When an oil bust takes hold in West Texas, no one is spared: Drilling rigs collect dust, barber chairs sit empty, students drop out of school and lines swell at the food bank. The collapse in the wake of the new coronavirus has been historically brutal. In a matter of weeks, global demand for oil shriveled by more than 20% this spring, as people hunkered indoors and stopped flying and driving. Oil prices crashed. A fracking industry that had pushed American production to a world-leading 13 million barrels a day went into full retreat. And the nation’s hottest oilfield, the Permian Basin, all but shut down overnight. Last year, The Wall Street Journal chronicled the boom in the Permian region, then one of the hottest labor markets in the country. At the time, construction there was soaring, hotels were charging rates rivaling those of New York City, barbers were earning up to $180,000 a year and schools were scrambling to cope with housing costs that were surging along with oil output.

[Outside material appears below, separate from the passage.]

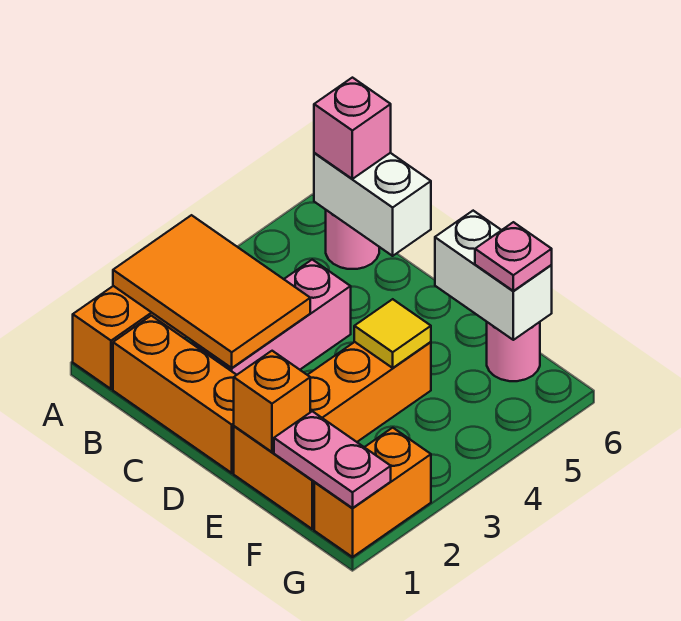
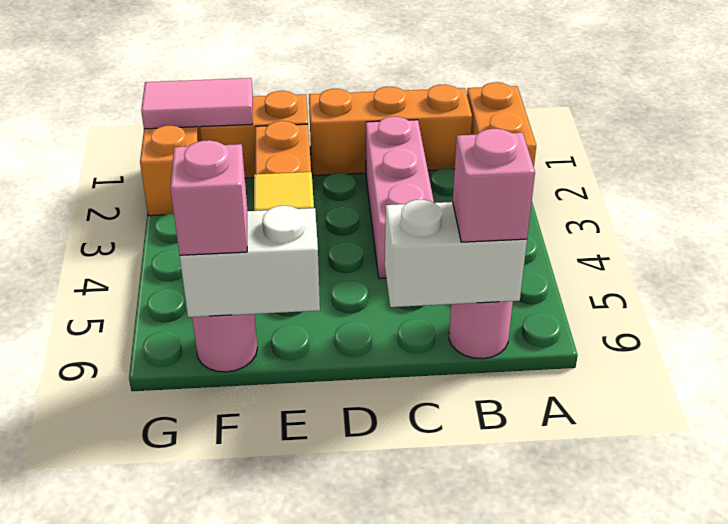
orange tile A2:C3 level 2 -> none
orange brick E1 level 2 -> none
pink plate F1:G1 level 2 -> pink tile F1:G1 level 2
pink plate F6 level 3 -> pink brick F6 level 3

This is what it looks like when an oil boom busts.

Food Bank Lines and Empty BBQ Joints

Members of the Texas Army National Guard help load cars with boxes of food during a distribution at the Odessa Food Pantry in Odessa, Texas, in June.

Packing food boxes at the Odessa Food Pantry.

Abe Guerrero has been picking up food from the West Texas Food Bank since he was furloughed from his job two months ago as a safety manager for an oil field trucking company.

The company laid off all but 20 of its roughly 200 drivers. Overall, in the Permian Basin, unemployment soared to 13.4% in May, from 2.1% a year earlier, according to the Texas Workforce Commission.